LOCAL

12-foot sinkhole opens overnight in Merrimon Avenue parking lot

Elizabeth Anne Brown
The Citizen-Times
A sinkhole, approximately 12 feet in diameter, in a parking lot on Merrimon Avenue on June 21.

Early in the morning on June 20, Early Girl Eatery general manager Iván Nazario Zapata parked his car, opened the driver's door, and almost stepped into nothingness. 

Overnight, what had started as a "golf course hole" in the employee parking lot next door had widened into a gaping sinkhole. It was a modest five feet across that morning, Early Girl Eatery employees estimate, but by the afternoon of June 21, it was already 12-feet in diameter and 25-30 feet deep. And visibly growing. 

The sinkhole is located in the parking lot of 1010 Merrimon Avenue, formerly the site of Sanesco International Laboratory Testing, and on the same block as the North Asheville Public Library. The building is currently vacant, according to Nazario Zapata. The property owners could not be reached immediately for comment. 

After calling a tow truck to extract a van parked precariously close to the sinkhole's edge, Nazario Zapata reached out to the Asheville Fire Department to ask how to proceed.
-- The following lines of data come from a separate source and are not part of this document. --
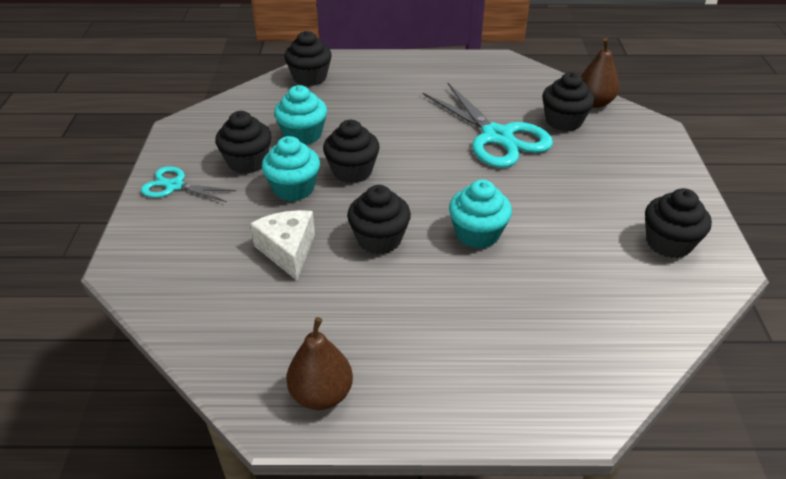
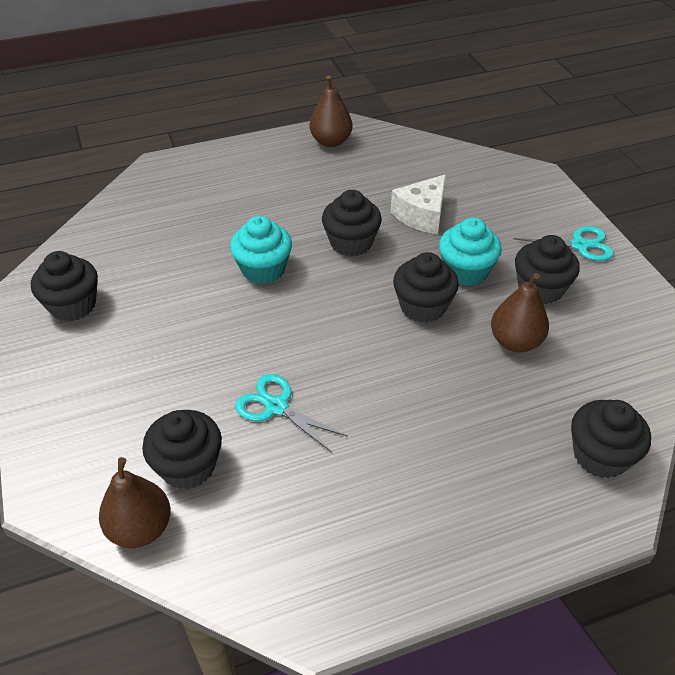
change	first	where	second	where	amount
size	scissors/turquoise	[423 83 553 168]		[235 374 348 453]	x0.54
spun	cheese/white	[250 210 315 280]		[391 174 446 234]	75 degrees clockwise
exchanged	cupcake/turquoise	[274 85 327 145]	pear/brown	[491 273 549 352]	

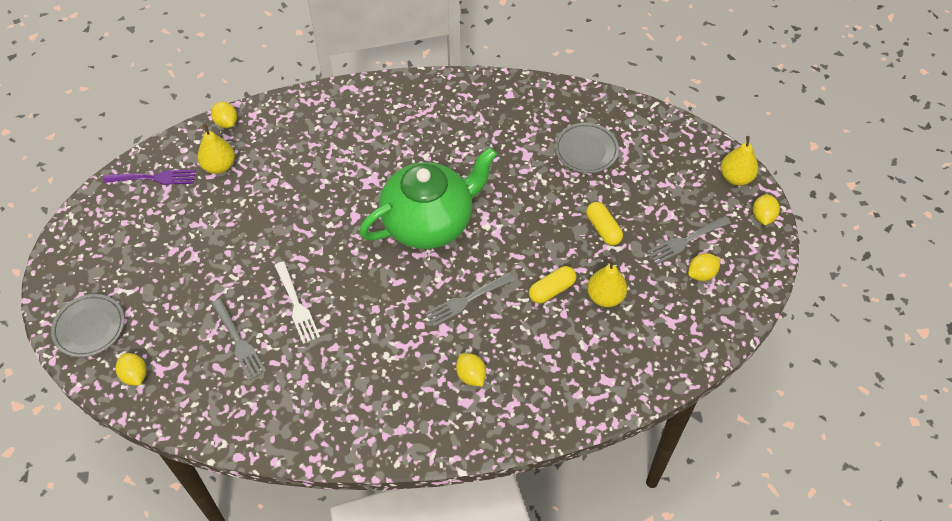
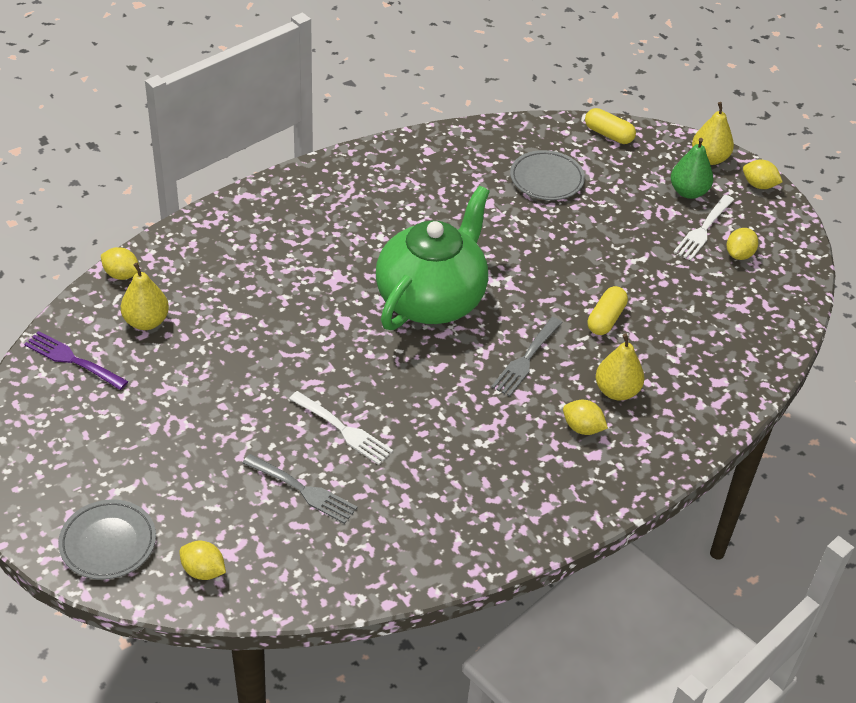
change	first	where	second	where	amount
spun	fork/purple	[103 170 196 185]		[24 331 128 390]	120 degrees counterclockwise
relocated	capsule/yellow	[586 202 623 246]		[585 108 636 144]	
relocated	pear/yellow	[587 258 627 307]		[596 334 644 400]	
appeared			pear/green	[671 138 713 199]	
colour	fork/grey	[647 216 731 264]	fork/white	[673 195 734 261]	
spun	lemon/yellow	[753 194 780 225]		[743 160 783 189]	45 degrees counterclockwise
They informed him that unless the sinkhole immediately threatened the building, there was nothing they could do, according to Nazario Zapata.

According to a Citizen Times analysis in 2016, almost all of the 20 sinkholes Asheville had seen in the previous two decades were caused by underground pipe failures.

When a sinkhole occurs on private property as a result of water or sewage lines, the city has a mixed record on covering the costs — sometimes contributing a percentage of the funds for a repair, and sometimes deciding it's not a public responsibility.

A city spokesperson did not immediately respond to requests for comment Friday afternoon.